In the main function of a C++ program, what does `return 0` do and mean? [duplicate]

This defines the exit status of the process. Despite being an int, on Unix-like systems, the value is always in the range 0-255 (see Exit and Exit Status). On Microsoft systems you may use 32-bit signed integers as exit codes, which you can check with %ERRORLEVEL%. For portability, I’d recommend sticking to the 0-255 range.

Here is a trivial example:

$ cat -n exit_code.cpp 
     1  int main()
     2  {
     3      return 42;
     4  }
     5  

Build:

$ make exit_code
g++ exit_code.cpp -o exit_code

Run (in bash):

$ ./exit_code

Check the exit status:

$ echo $?
42

Conventionally, a status of zero signifies success and non-zero failure.
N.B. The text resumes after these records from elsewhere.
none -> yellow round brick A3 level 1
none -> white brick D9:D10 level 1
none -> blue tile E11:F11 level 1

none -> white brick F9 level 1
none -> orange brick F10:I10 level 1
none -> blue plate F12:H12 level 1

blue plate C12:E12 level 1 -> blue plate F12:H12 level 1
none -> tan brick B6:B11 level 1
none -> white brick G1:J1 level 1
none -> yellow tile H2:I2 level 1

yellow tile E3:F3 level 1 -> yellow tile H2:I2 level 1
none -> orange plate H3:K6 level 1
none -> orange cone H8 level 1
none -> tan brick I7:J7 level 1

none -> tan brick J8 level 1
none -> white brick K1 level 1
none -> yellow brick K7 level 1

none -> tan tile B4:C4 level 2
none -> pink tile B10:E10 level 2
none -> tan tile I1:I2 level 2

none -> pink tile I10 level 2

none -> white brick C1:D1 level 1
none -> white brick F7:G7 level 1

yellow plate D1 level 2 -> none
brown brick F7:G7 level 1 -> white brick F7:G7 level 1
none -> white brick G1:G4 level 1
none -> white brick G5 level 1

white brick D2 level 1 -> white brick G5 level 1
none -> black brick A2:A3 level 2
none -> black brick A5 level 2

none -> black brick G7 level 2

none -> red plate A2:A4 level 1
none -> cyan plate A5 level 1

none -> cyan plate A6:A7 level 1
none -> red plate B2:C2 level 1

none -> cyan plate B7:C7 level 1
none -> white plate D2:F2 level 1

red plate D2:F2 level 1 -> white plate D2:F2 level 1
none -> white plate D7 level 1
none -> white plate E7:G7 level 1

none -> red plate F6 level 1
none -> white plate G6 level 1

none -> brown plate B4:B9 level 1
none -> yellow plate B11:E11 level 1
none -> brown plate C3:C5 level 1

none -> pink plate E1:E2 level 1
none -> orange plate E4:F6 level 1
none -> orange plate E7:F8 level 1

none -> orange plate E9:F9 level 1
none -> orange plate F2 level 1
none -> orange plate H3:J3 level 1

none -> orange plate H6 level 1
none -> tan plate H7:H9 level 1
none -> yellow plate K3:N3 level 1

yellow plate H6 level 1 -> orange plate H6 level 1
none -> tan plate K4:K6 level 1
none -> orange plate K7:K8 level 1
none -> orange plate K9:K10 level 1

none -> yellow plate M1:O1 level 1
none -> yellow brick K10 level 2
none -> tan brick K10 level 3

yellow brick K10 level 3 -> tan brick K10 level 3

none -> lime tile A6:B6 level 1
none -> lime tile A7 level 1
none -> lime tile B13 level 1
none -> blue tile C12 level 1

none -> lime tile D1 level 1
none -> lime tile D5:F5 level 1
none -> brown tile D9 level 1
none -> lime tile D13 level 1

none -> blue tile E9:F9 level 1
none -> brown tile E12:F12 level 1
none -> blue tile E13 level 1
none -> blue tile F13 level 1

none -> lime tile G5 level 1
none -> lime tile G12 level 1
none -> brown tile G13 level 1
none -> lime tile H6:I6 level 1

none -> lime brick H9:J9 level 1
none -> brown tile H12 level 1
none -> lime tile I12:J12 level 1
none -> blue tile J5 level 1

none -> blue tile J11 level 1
This can be useful in shell scripts, and so forth to indicate the level of failure, if any:

$ ./exit_code
exit_status=$?
if [[ ${exit_status} ]] ; then
    echo "The process failed with status ${exit_status}."
else
    echo "Success!"
fi
The process failed with status 42.

Following the comments below…

In the standard C++ header <cstdlib>, the following macros are defined:

#define EXIT_SUCCESS 0
#define EXIT_FAILURE 1

However, the Exit Status section of the GNU C Library documentation, describing the same macros, sagely states:

Portability note: Some non-POSIX systems use different conventions for exit status values. For greater portability, you can use the macros EXIT_SUCCESS and EXIT_FAILURE for the conventional status value for success and failure, respectively. They are declared in the file stdlib.h.